Callis keeps lawyers out of suit involving mental health records
Madison County Chief Judge Ann Callis said she was still "keeping the lawyers out" of a suit involving the release of mental health record statements made by a mother describing a daughter's alleged sexual abuse.
Roy Dripps, the attorney representing plaintiffs Megan, Emily and Mark Fuhler, had asked Callis to reconsider a dismissal order she granted June 25 to the defendants in the case.
The defendants, Gateway Regional Medical Center, Community Health Systems Inc., the law firm of Behr, McCarter & Potter P.C. of St. Louis and attorney Richard Behr had argued the suit brought by the sisters was precluded because their claims arose from privileged actions that took place during a lawsuit brought against Behr's clients, including Gateway, that involved the plaintiffs' mother.
The current lawsuit arises from a series of suits brought against Behr's clients due to the actions of Dr. John Petrovich, also a defendant in the current suit.
The plaintiffs' mother, Jan Fuller, claimed she was wrongfully fired after she informed Gateway's CEO Mark Benz about Petrovich's cocaine use.
Petrovich pled guilty in October 2005 to felony drug charges.
Jan Fuller sued over her firing in July 2008.
Meanwhile, at least seven other lawsuits, including medical malpractice cases, were filed against Gateway and Petrovich related to his drug use.
One of those suits was filed by Bonnie and Jimmy Seitz.
Behr and his firm represented Gateway in the Seitz case.
During the course of the 2008 Seitz suit, the defendants issued a subpoena asking for any and all of Jan Fuhler's psychiatric records.
Jan Fuhler's daughters claim that those records were wrongly turned over to a defense expert witness who then published statements their mother made about their alleged past sexual abuse histories in a report used in the Seitz case.
That report was later amended and those statements redacted.
The Seitz case ended in December 2008.
Jan Fuller's daughters are seeking unspecified damages for the alleged publication, violations of the Illinois Mental Health Confidentiality Act and other claims.
All of the defendants but Petrovich and Heartland Clinic filed to have the suit dismissed.
They argued that the Fuhler daughters did not have standing to bring the suit and that the report was privileged and protected.
Callis agreed June 25.
Dripps filed a motion asking her to reconsider the dismissal July 7.
At the Tuesday morning hearing on the motion, Dripps told Callis that the attorney-client privilege is not absolute and that the law firm should be included in the Fuhler case because the attorneys were acting as agents of the defendants.
"They have not denied that they have failed to go through the steps required by the act," Dripps said.
Callis expressed her doubts about the arguments.
She also told Dripps and defense counsel Gary Meadows that she did not want to set a precedent weakening privilege.

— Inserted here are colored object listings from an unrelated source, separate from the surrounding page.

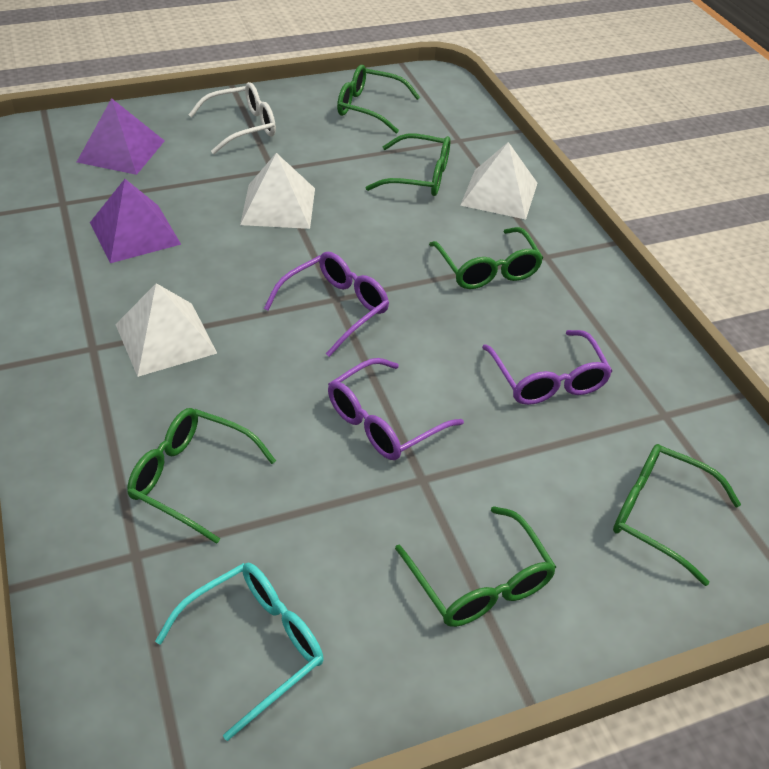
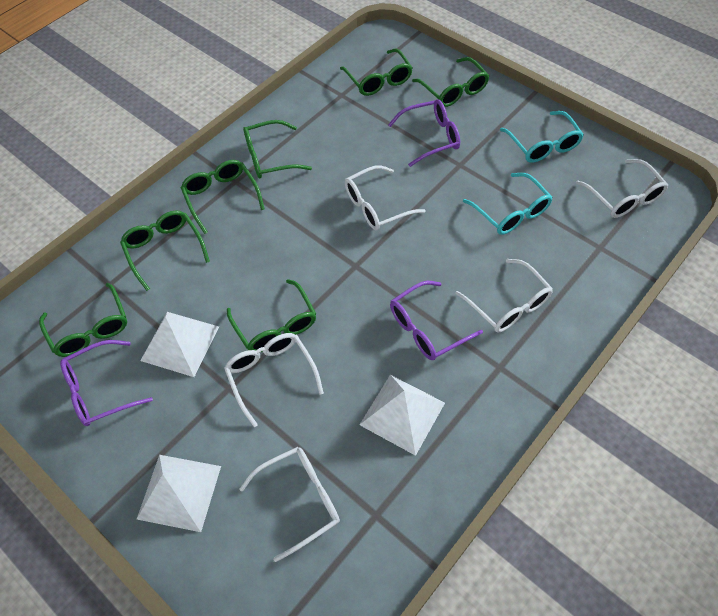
green glasses: 6 -> 7
purple pyramid: 2 -> 0
turquoise glasses: 1 -> 2
white glasses: 1 -> 5

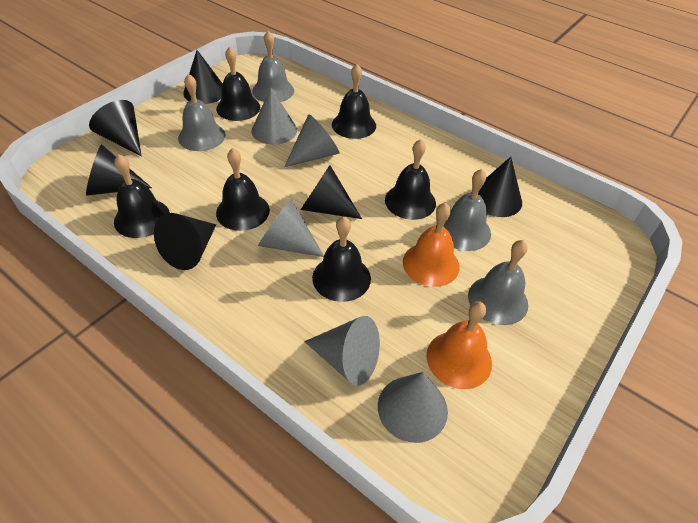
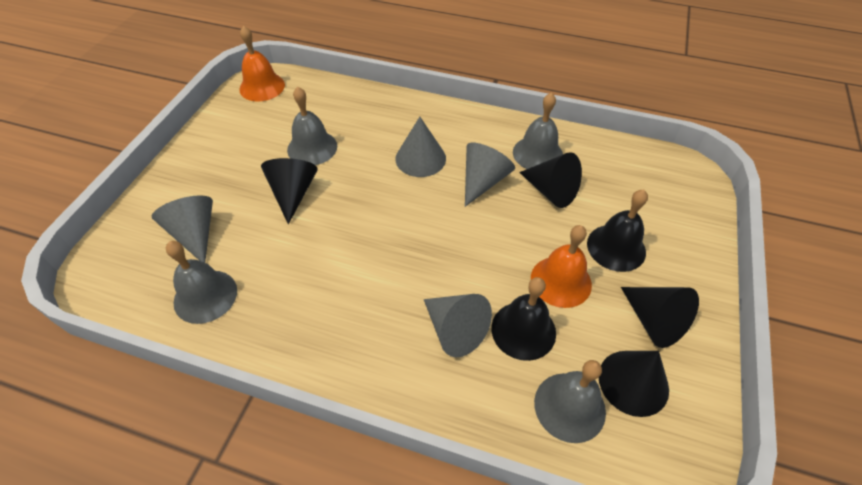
black bell: 6 -> 2
black cone: 6 -> 4
grey cone: 5 -> 4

"At best you've got an ethical violation," Callis said. "I think it would be opening the door extremely wide for lawsuits against attorneys. The lawyers are out."
Callis announced she would uphold the dismissal of Behr and his firm but the other parties would stay in the suit.
Meadows argued that because the claims arose from protected work by the attorneys for the other parties, they should be out of the case as well.
"If the lawyers are free, the clients are free," Meadows said. "Clients are not liable for how their lawyers do their job."
Callis told Meadows she understood but that she would allow Dripps time to re-plead the case and look into the matter at summary judgment time. She said she did not doubt that such a move would be filed shortly.
Callis also denied a motion to strike the affidavit of Gateway CEO Mark Benz that was filed by the plaintiffs.
Dripps represents the plaintiffs.
Meadows represents all of the defendants except Petrovich and Heartland Clinic.
No attorney has entered an appearance on Petrovich's behalf in the Fuhler suit.
In the Seitz case, Petrovich was represented by Thomas Falb.
The Fuhler case is Madison case number 10-L-46.